3. Il résulte de ces dispositions que le demandeur d'asile auquel l'administration entend faire application du règlement n° 604/2013 du 26 juin 2013 doit se voir remettre l'ensemble des éléments d'information prévus au paragraphe 1 de l'article 4 du règlement. La remise de ces éléments doit intervenir en temps utile pour lui permettre de faire valoir ses observations, c'est-à-dire au plus tard lors de l'entretien prévu par les dispositions de l'article 5 du même règlement, entretien qui doit notamment permettre de s'assurer qu'il a compris correctement ces informations. Eu égard à leur nature, la remise par l'autorité administrative de ces informations prévues par les dispositions précitées constitue pour le demandeur d'asile une garantie.

4. Il ressort des pièces du dossier que M. A... s'est vu remettre le 20 décembre 2023, le jour même de l'enregistrement de sa demande d'asile en préfecture, et à l'occasion de l'entretien individuel, les brochures A et B conformes aux modèles figurant à l'annexe X du règlement d'exécution (UE) n° 118/2014 de la Commission du 30 janvier 2014, dont il a signé les pages de garde, qui contiennent les informations prescrites par les dispositions précitées, en langue pachto, qu'il a déclaré comprendre et avec l'aide d'un interprète dans la même langue.
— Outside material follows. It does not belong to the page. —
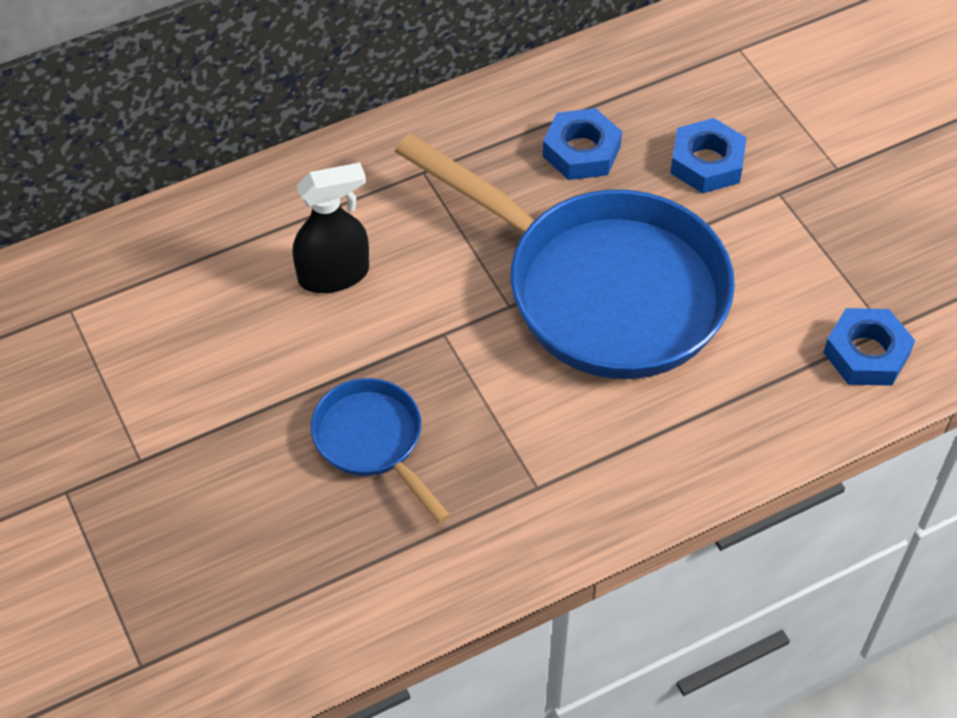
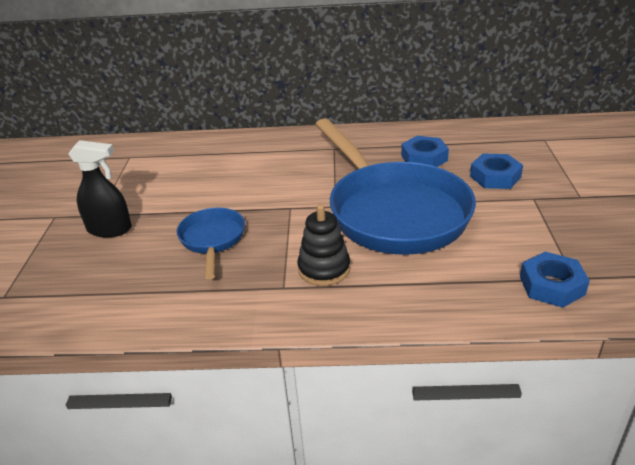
camera: 30 degrees right, 20 degrees down
(334, 275) = (256, 173): black spray bottle -> black spray bottle (110, 229)
(571, 435) = (324, 269): none -> black stacking toy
Il ressort en outre du compte-rendu de son entretien du 20 décembre 2023, qui a donc été conduit avec l'assistance d'un interprète en langue pachto, qu'il a déclaré que " le guide du demandeur d'asile et l'information sur les règlements communautaires m'ont été remis dans une langue que je déclare comprendre. " et " Je reconnais que les informations contenues dans le guide du demandeur d'asile, ainsi que dans les brochures A et B m'ont été communiquées oralement et je reconnais les avoir comprises ". Il ressort du compte-rendu de l'entretien du 20 décembre 2023 que M. A... a eu le temps de s'exprimer sur sa situation, les seules circonstances que l'entretien ait été conduit par le biais d'un interprète par téléphone et n'ait duré qu'une vingtaine de minutes ne suffisant pas à en établir l'irrégularité ou le caractère inexact ou incomplet. Enfin, dès lors que l'information prescrite à l'article 4 du règlement n° 604/2013 du 26 juin 2013 a été remise à M. A... lors de l'introduction du dépôt de sa demande d'asile et au plus tard lors de l'entretien qui a été conduit à cette occasion, quand bien même cette information a été remise postérieurement à la prise d'empreintes, il n'est pas fondé à soutenir que cette information ne lui aurait pas été donnée en temps utile. Dans ces conditions, son droit à l'information résultant de l'article 4 précité du règlement n° 604/2013 n'a pas été méconnu.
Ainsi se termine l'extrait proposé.